Le domande esistenziali spiegate da una monaca di Bose.
Ci sono domande essenziali che abitano il cuore di ogni uomo e donna.
«Da dove veniamo?». Viviamo una sorta di contraddizione dentro di noi: da un lato siamo colti da un grande sgomento di fronte a questa domanda, dall’altro conosciamo lo stupore di essere nati. Entriamo nel mondo e iniziamo a vivere, o meglio iniziamo veramente a voler vivere quando, da un lato, sentiamo che Dio ci ha amato da prima che nascessimo, che siamo stato veramente voluti («Sei tu che hai plasmato il mio profondo, mi hai tessuto nel grembo di mia madre», Salmo 139,13); dall’altro lato, sentiamo anche tutta la cura e l’accompagnamento delle persone che ci è dato di avere accanto.
«Chi siamo?» e «Che cos’è l’uomo che tu lo ricordi, il figlio dell’uomo perché tu lo visiti?» (Salmo 8,5).
La risposta cristiana a questi interrogativi ha a che fare con l’uomo Gesù, lui che è il racconto e l’immagine del Dio invisibile e l’uomo compiuto: «Ecce homo» (Giovanni 19,5). Gesù, con la sua incarnazione, morte e resurrezione ha vissuto una comunione profonda con ogni uomo e donna di questa terra, con ciascuno di noi. Egli ha sottomesso a sé tutte le cose, anche la morte, anche se nell’ora attuale non ne vediamo ancora il compimento definitivo e spesso siamo scoraggiati per la presenza, nella nostra storia personale e comune, della sofferenza e del male. Sappiamo, però, che Cristo ci guida alla salvezza. È una speranza, una salvezza che non è confinata in un aldilà, ma che si può sperimentare qui e ora, salvezza come arte del vivere quotidiano, salvezza solidale con tutti gli altri umani e con il cosmo intero.

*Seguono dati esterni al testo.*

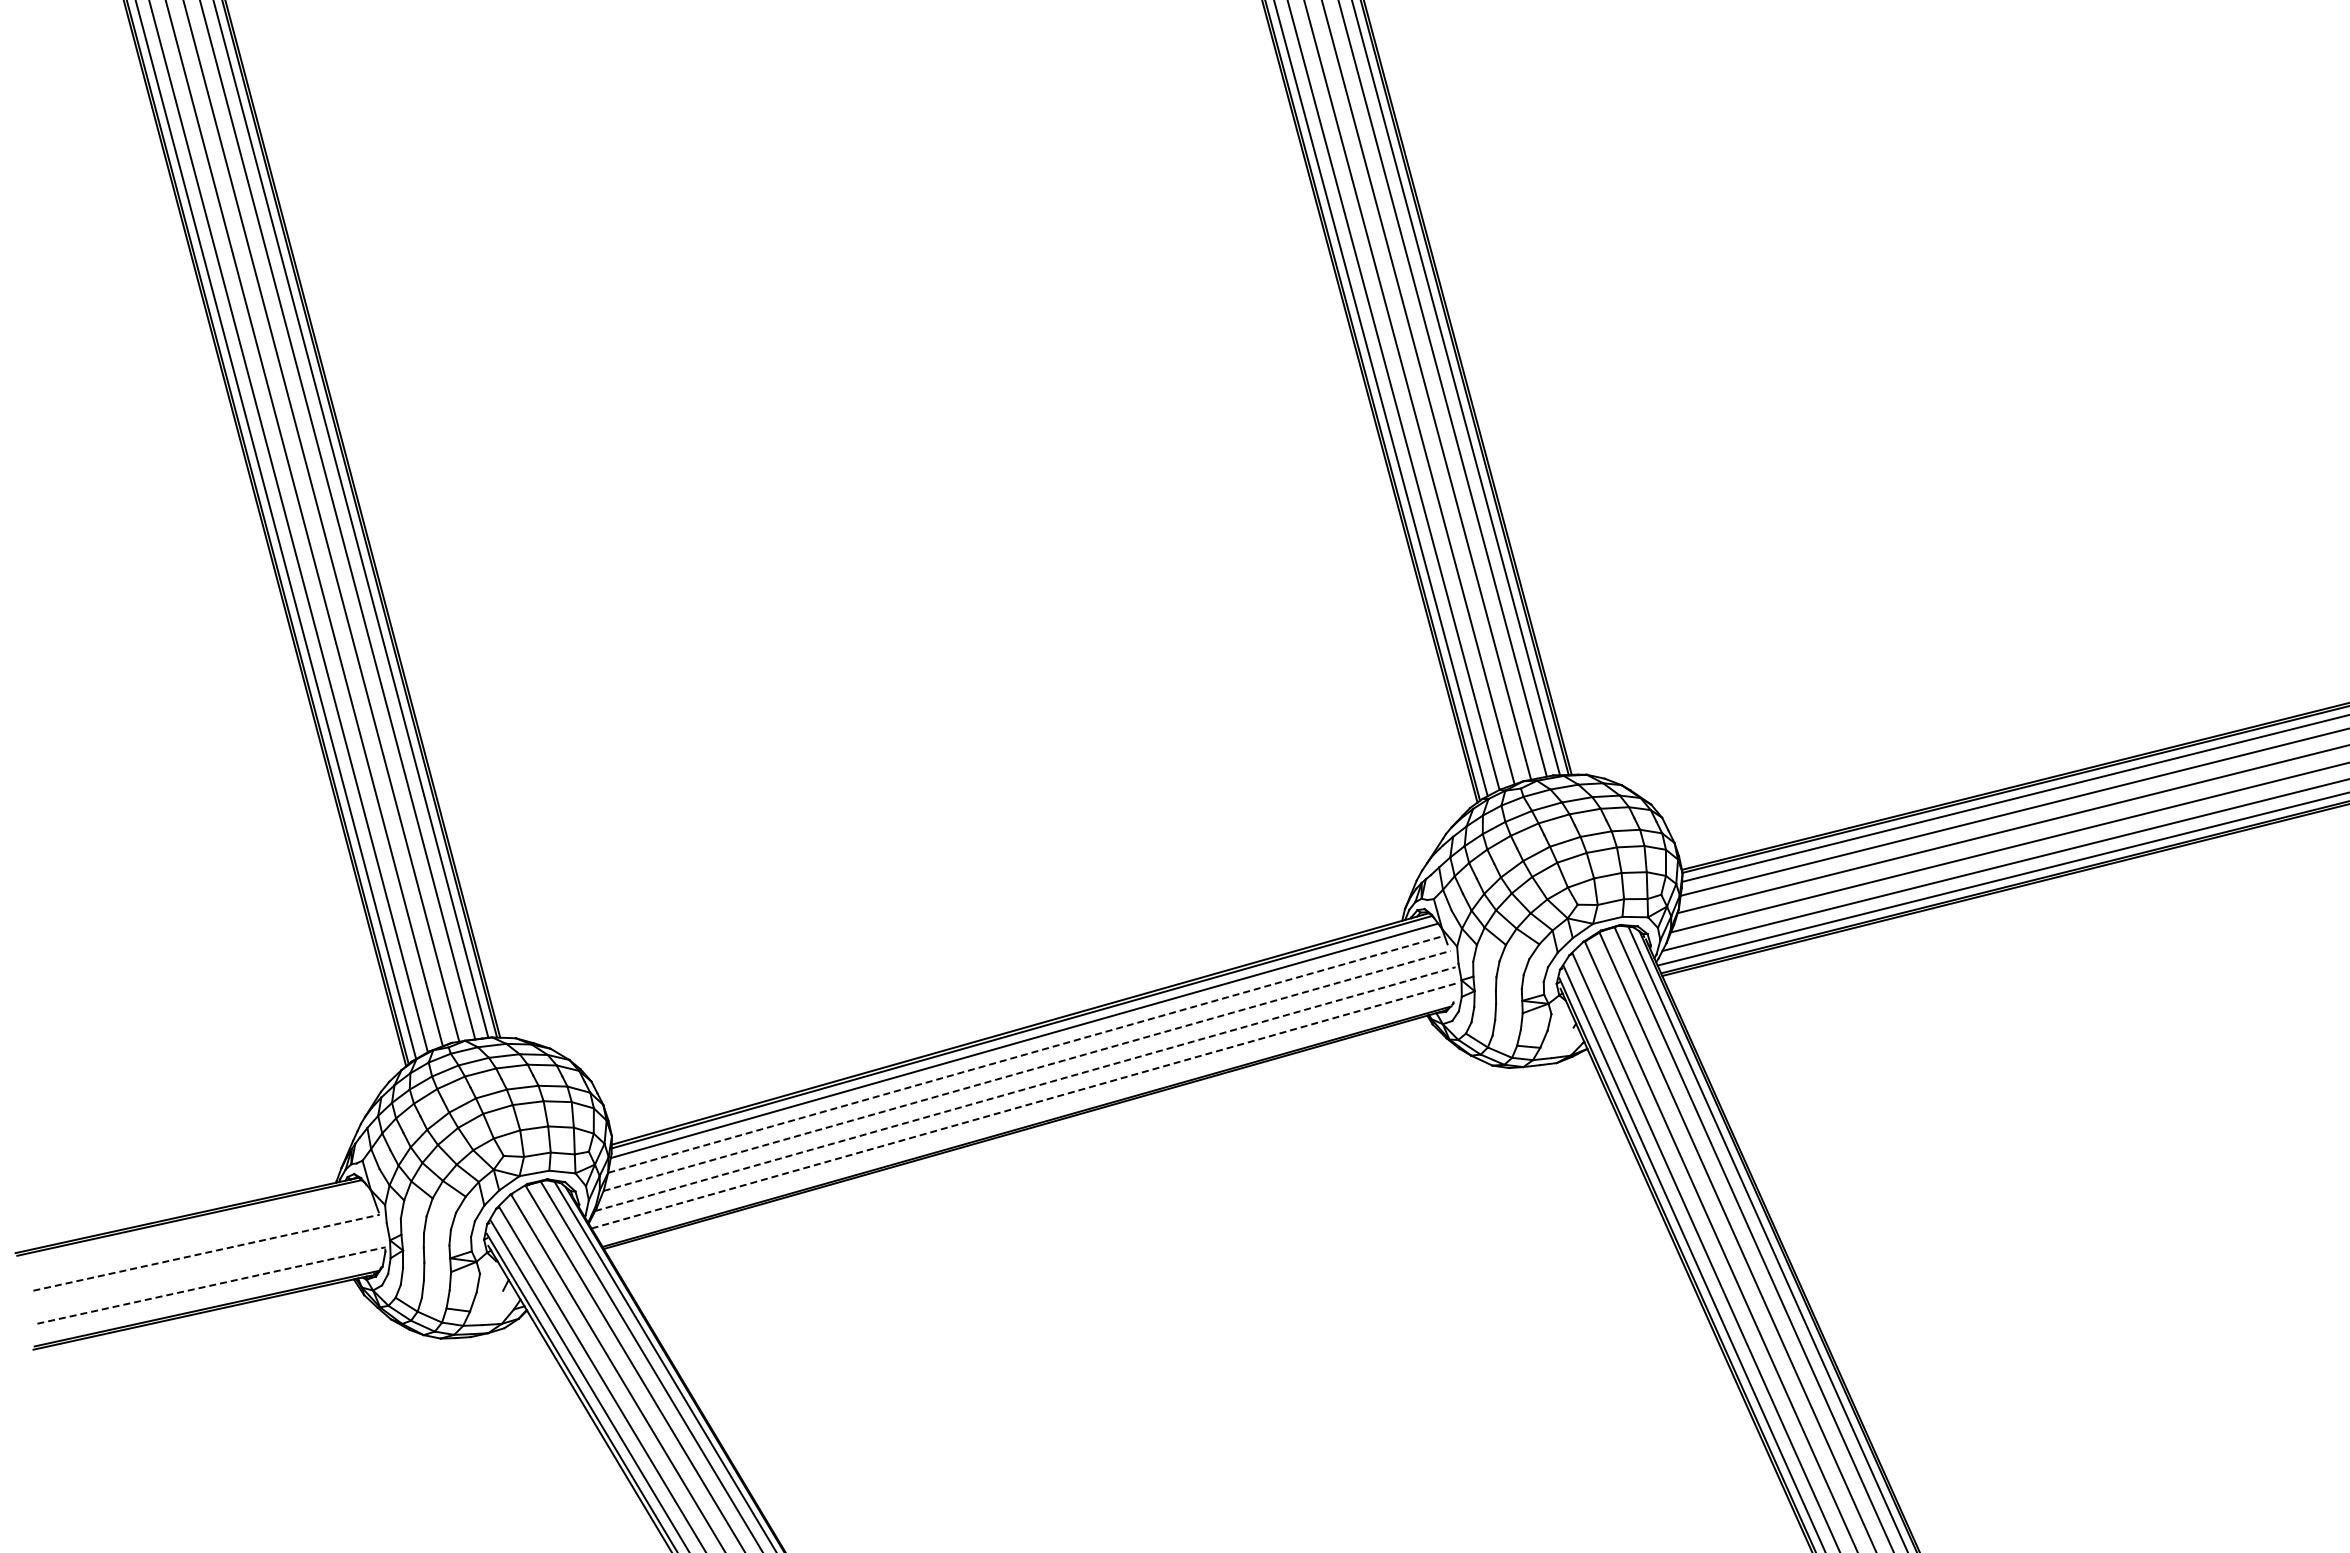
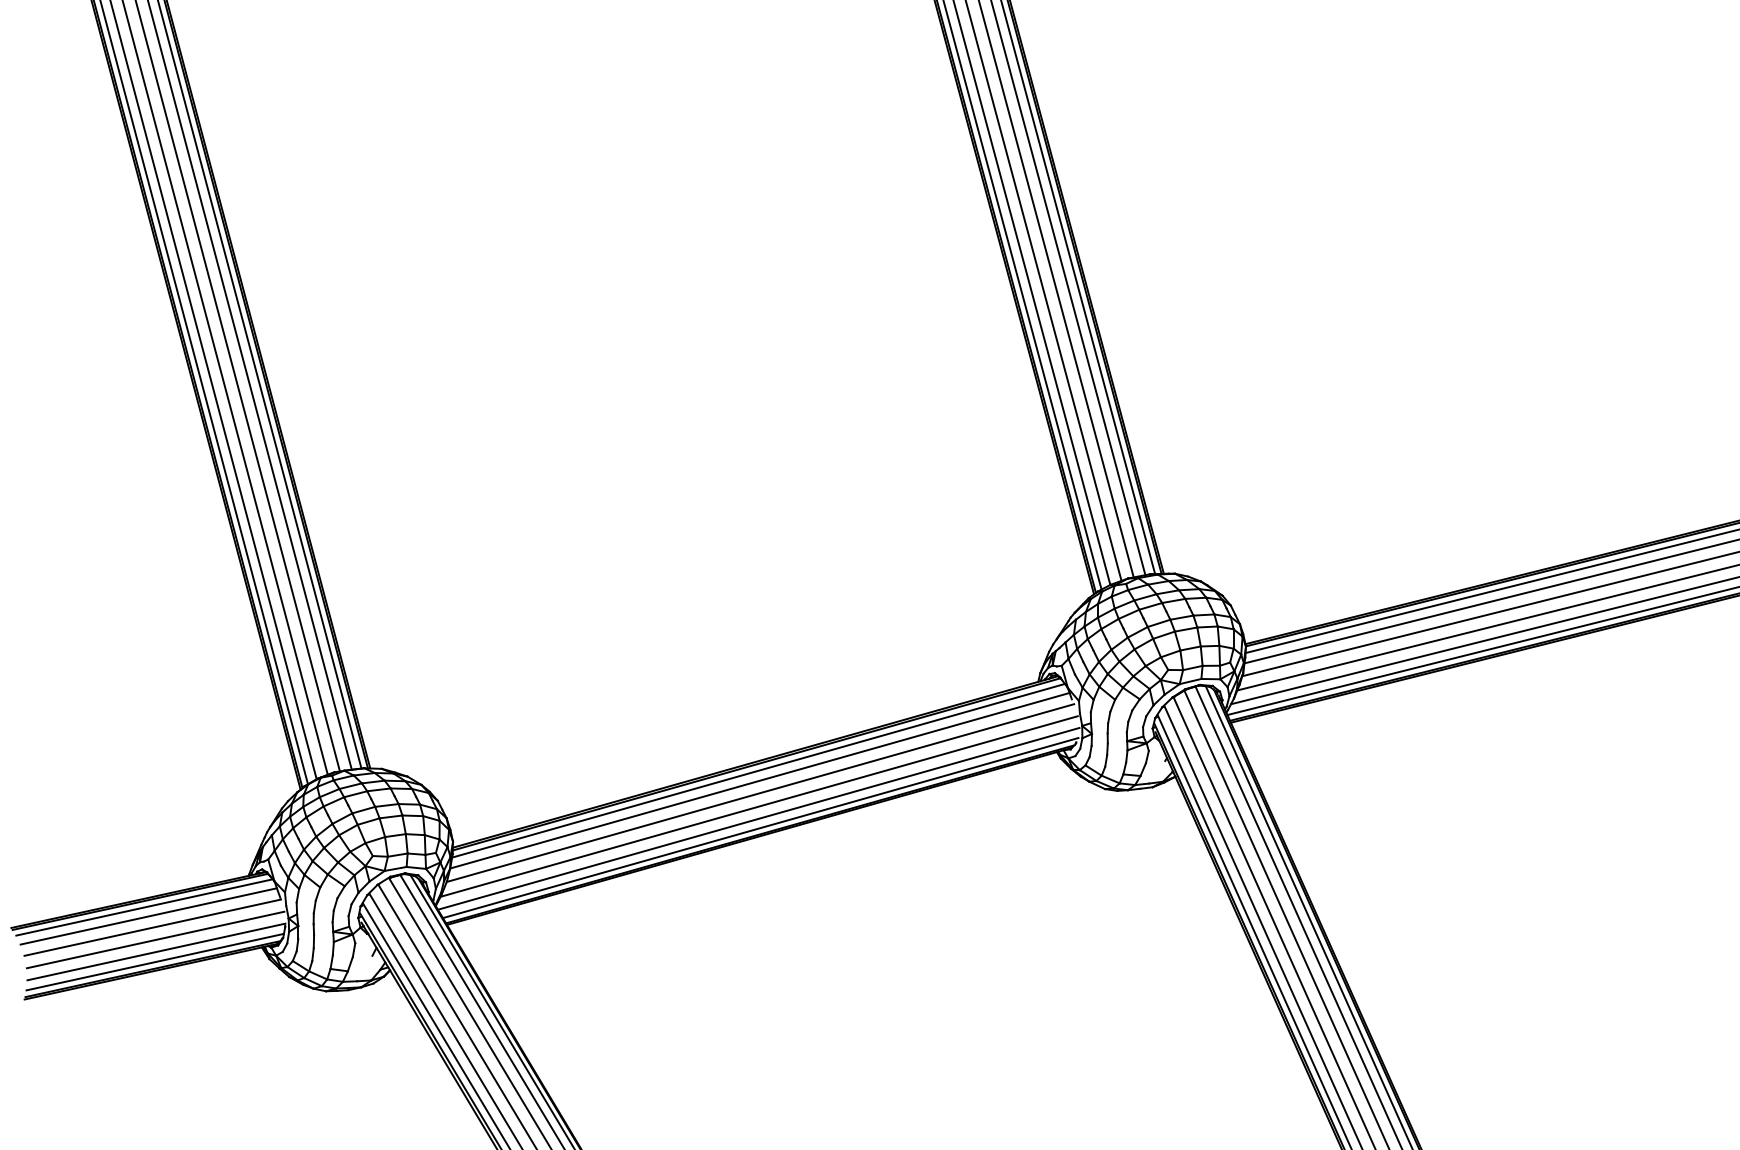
line: (1026, 1054) -> (760, 780), dashed -> solid
line: (1027, 1070) -> (760, 792), dashed -> solid
line: (1025, 1089) -> (759, 806), dashed -> solid
line: (1025, 1105) -> (759, 818), dashed -> solid
line: (1027, 1117) -> (760, 827), added
line: (195, 1225) -> (144, 907), added
line: (201, 1237) -> (149, 916), added
line: (207, 1252) -> (153, 927), dashed -> solid
line: (210, 1269) -> (155, 940), added
line: (212, 1285) -> (157, 951), dashed -> solid
line: (209, 1299) -> (154, 962), added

«Dove andiamo?». Credere è seguire le sue tracce, è esercitarci a cogliere nelle nostre vite un riflesso della bellezza di Dio. In Cristo diventiamo fratelli tra di noi: non ci è dato di superare la nostra condizione umana di finitezza, ma ci è dato di assumerla in profondità, cercando le cose del cielo e la sua volontà.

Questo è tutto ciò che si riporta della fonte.